K-12 students in the United States often learn about national history, then move on to European or world history, sometimes going to college and learning about other specific parts of the world, but all too often, the history of what happened in our own backyards is barely even skimmed over. Fortunately, there seems to be an effort to rectify this quirk of historical education, at least in Iowa.
The Iowa Association of Independent Colleges and Universities will collaborate with the University of Iowa to create a new online Iowa history class and resource website, Gov. Terry Branstad, Lt. Gov. Kim Reynolds, and UI President Sally Mason announced Oct. 24.
This is a positive development, and we encourage Iowa’s educators and lawmakers to continue working to make historical information easier to access and to place more emphasis on teaching Iowans about state and local history.
It’s nothing short of bizarre that parts of history, which are so immediate and relevant, are so often disregarded in the education system.
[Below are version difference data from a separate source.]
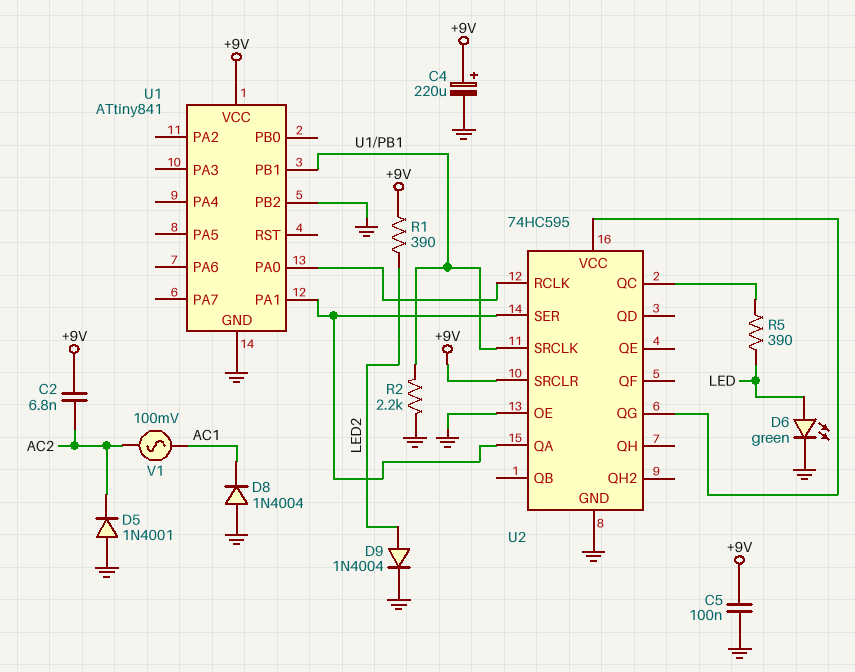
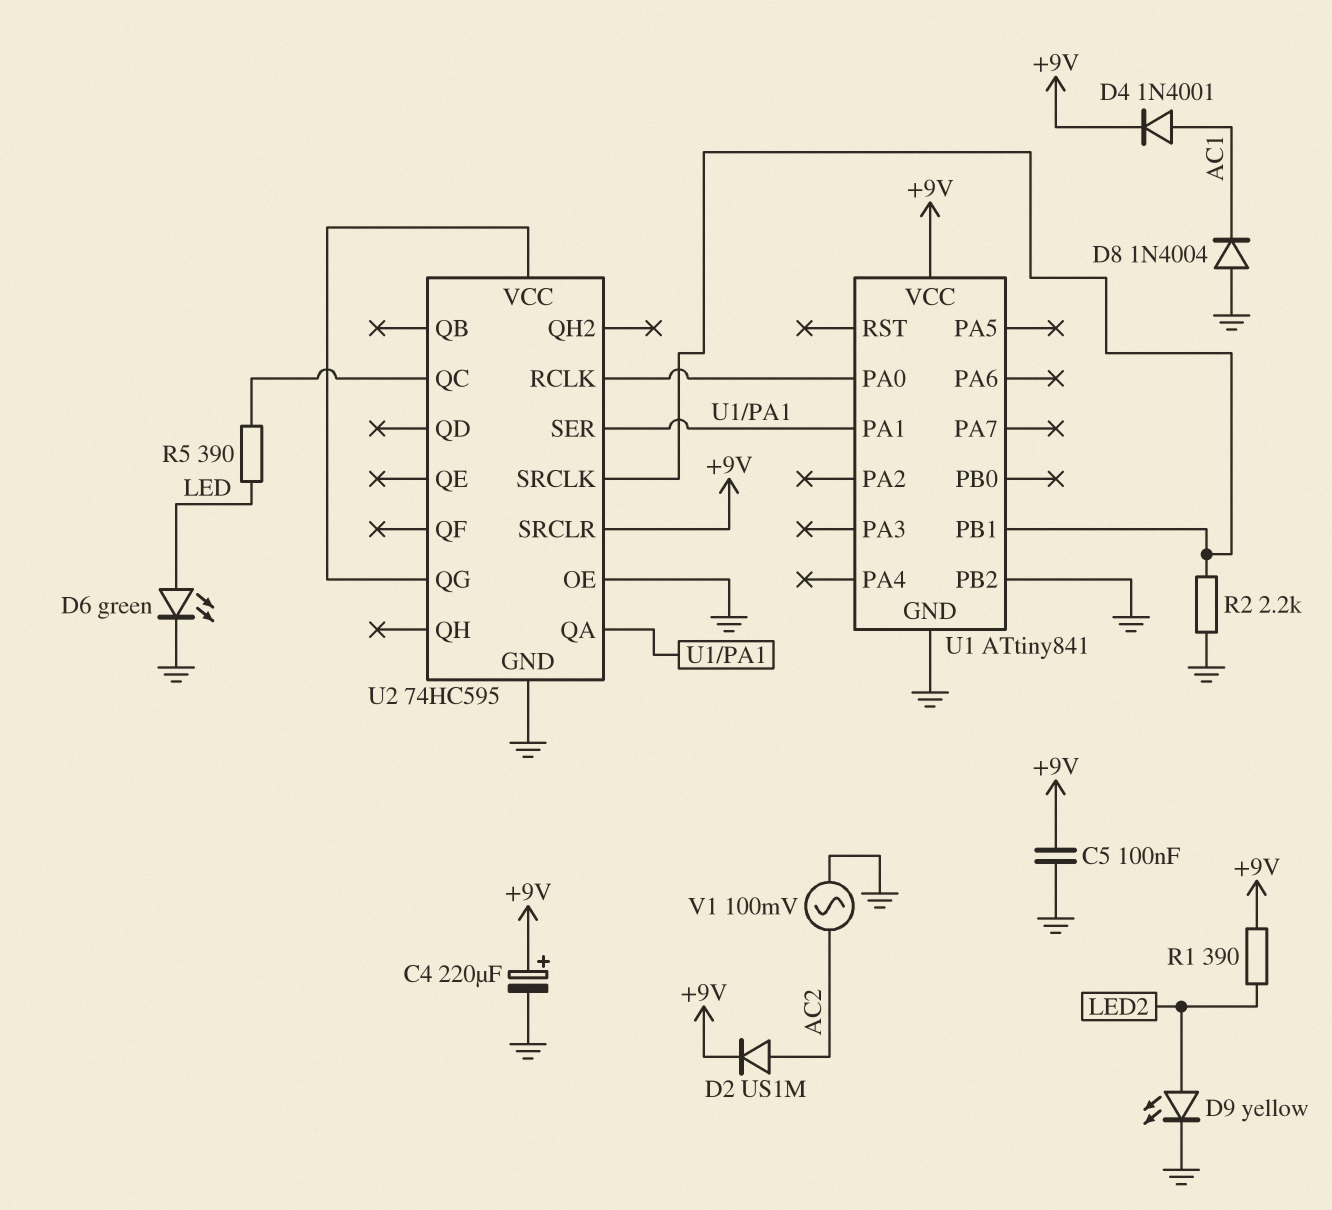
C2: 6.8nF (+9V, AC2) -> none
D2: none -> diode US1M (A AC2, K +9V)
D4: none -> diode 1N4001 (A AC1, K +9V)
D5: diode 1N4001 (A GND, K AC2) -> none
D9: diode 1N4004 (A LED2, K GND) -> LED yellow (A LED2, K GND)
V1: AC 100mV (AC1, AC2) -> AC 100mV (AC2, GND)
A greater emphasis on teaching state and local history can surely show how national and even international trends affected Iowa communities. It’s obviously going to be easier for Iowans to understand history and their place in the world through the prism of their ancestors’ experience than through tales of legendary figures such as George Washington or Napoleon Bonaparte. Making local history more relatable by juxtaposing it with broader historical events and trends seems as if it could boost interest in the subject among the general public. Maybe it could even help mitigate the boredom many students feel as they trudge through the subject in K-12 schools.
There are still some historical topics that deserve better coverage, such as how Native American tribes felt about those gun-wielding, disease-spreading white people who took their land and (intentionally or unintentionally) killed most of them off. Along with women’s suffrage, the labor movement, Reconstruction, and several other sections of U.S. history, there remain some pretty big gaps in historical education, though there’s been improvement in recent years. It only fits that as these holes in history are filled, local and state history is also given the attention it deserves.
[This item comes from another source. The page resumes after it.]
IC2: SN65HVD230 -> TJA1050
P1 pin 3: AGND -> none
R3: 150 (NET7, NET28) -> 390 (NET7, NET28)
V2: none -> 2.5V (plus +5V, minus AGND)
To only emphasize what happens on the large scale is to minimize the contributions of ordinary people and communities that helped society get from point A to point B. After all, George Washington, as brilliant as he may have been, could not have won the Revolutionary War without soldiers — or help from the French.
Students cannot properly understand history on the macro level without understanding the micro, and if they can understand the lives of ordinary people who lived through the events they learn about in history books, that makes the topic much easier to understand.
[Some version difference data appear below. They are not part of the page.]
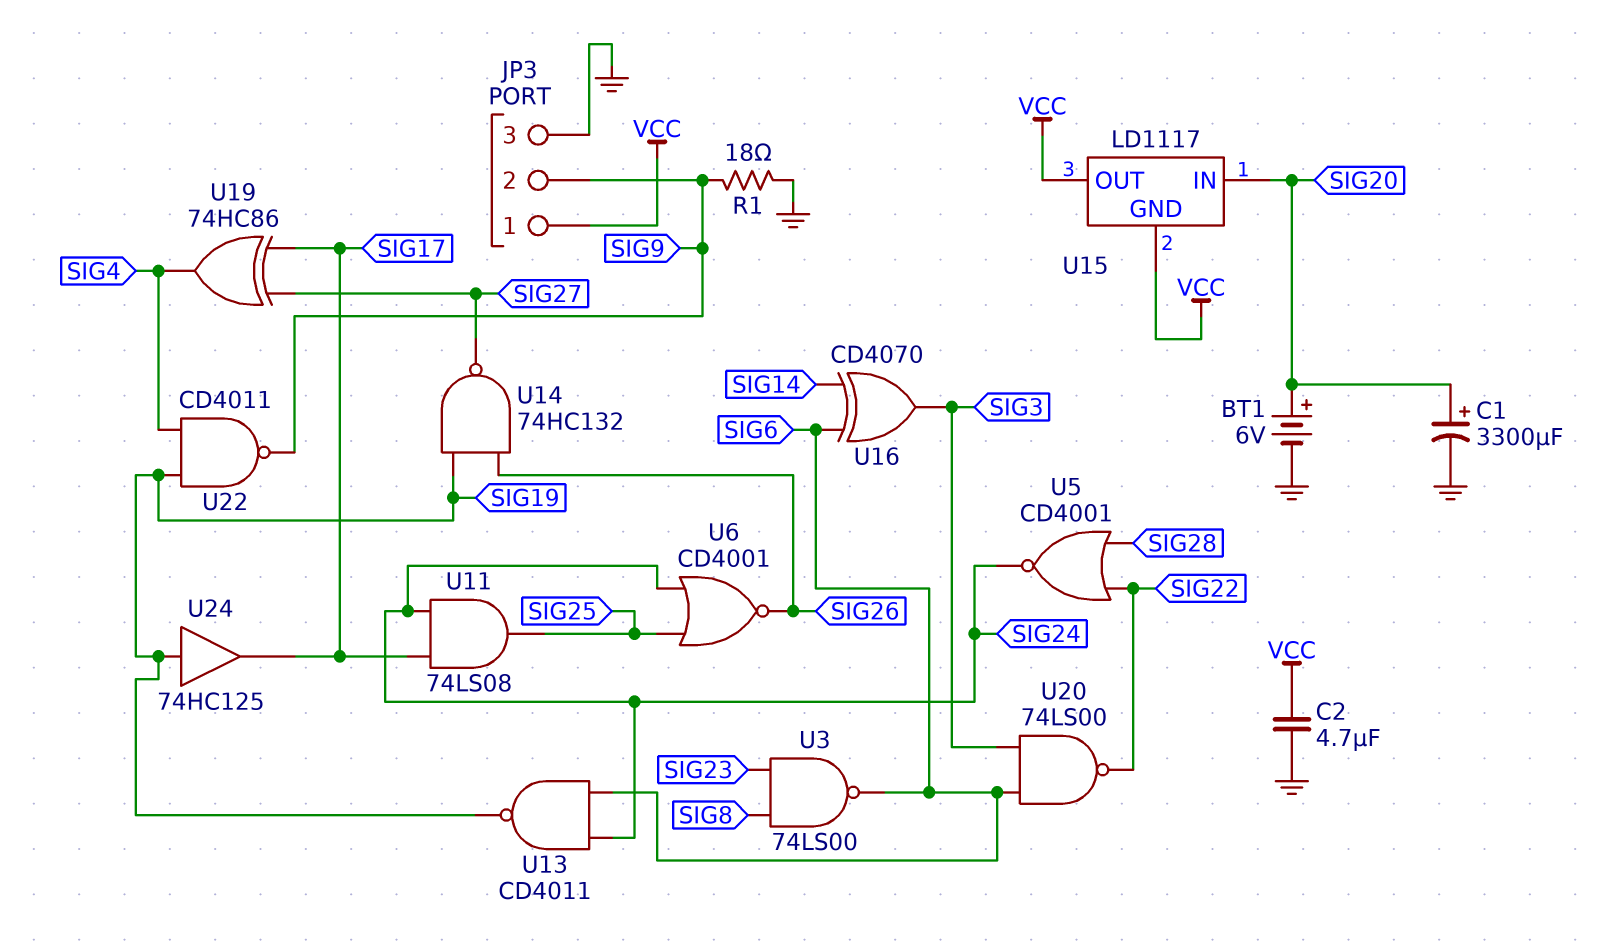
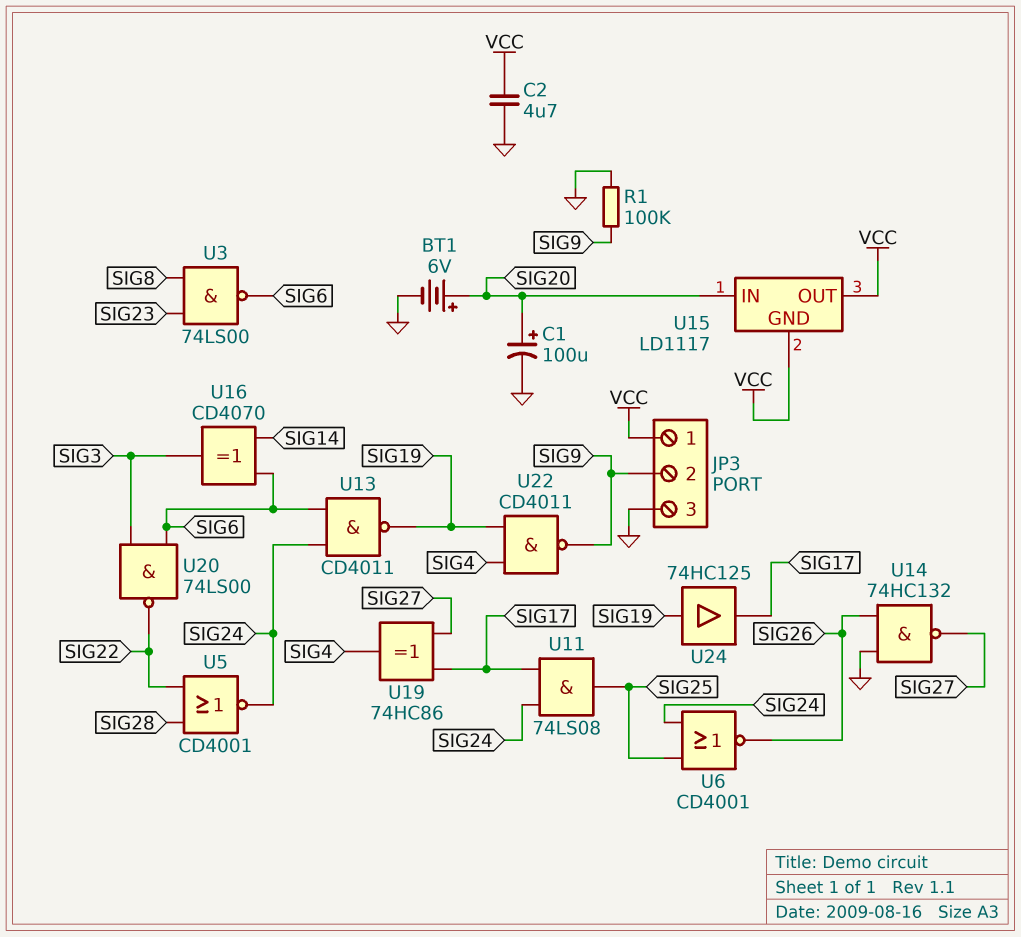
C1: 3300uF (plus SIG20, minus GND) -> 100uF (plus SIG20, minus GND)
R1: 18 (GND, SIG9) -> 100k (GND, SIG9)
U14: NAND 74HC132 (in SIG19, in SIG26, out SIG27) -> NAND 74HC132 (in GND, in SIG26, out SIG27)

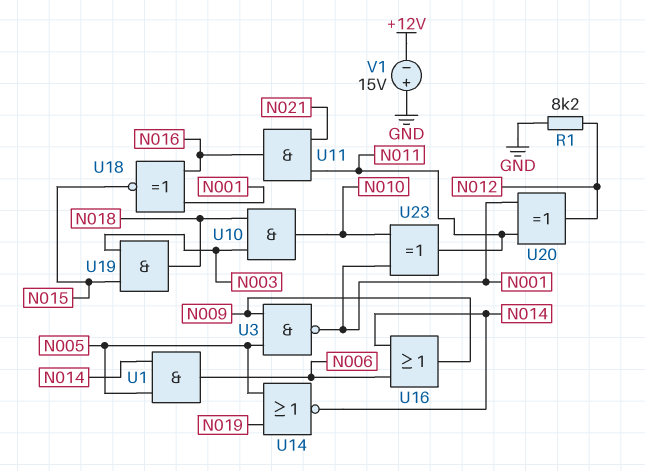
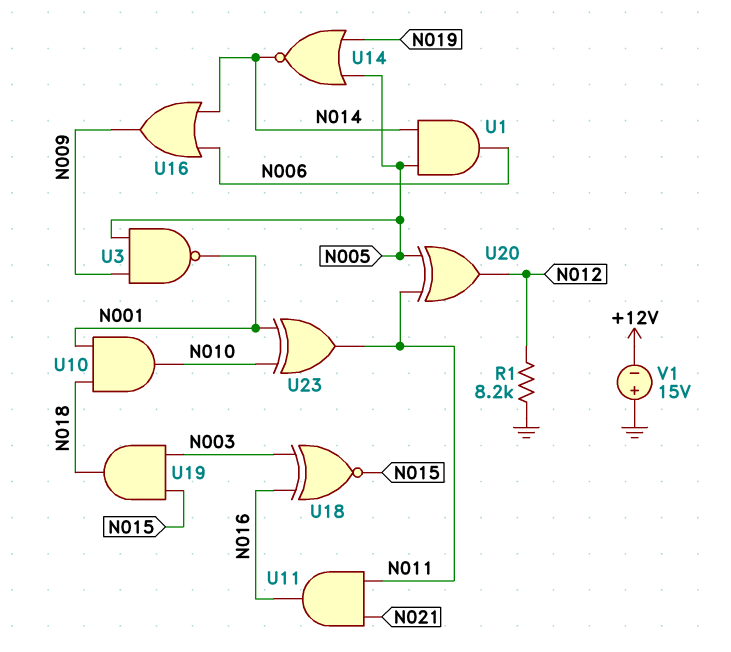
U10: AND (in N003, in N018, out N010) -> AND (in N001, in N018, out N010)
U18: XNOR (in N001, in N016, out N015) -> XNOR (in N003, in N016, out N015)
U20: XOR (in N001, in N011, out N012) -> XOR (in N005, in N011, out N012)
Knowing Iowa’s history can also help solve real-world problems. It is impossible to understate the challenge that globalization poses to the state’s economy. This economic change surely presents enormous opportunities, and knowing the history of their own towns and state can help Iowans determine the best path forward by learning from their predecessors’ experience.
History at its core is an essential ingredient to understanding how the world works. It is therefore vital to education and especially important that Iowans do not gloss over their own history.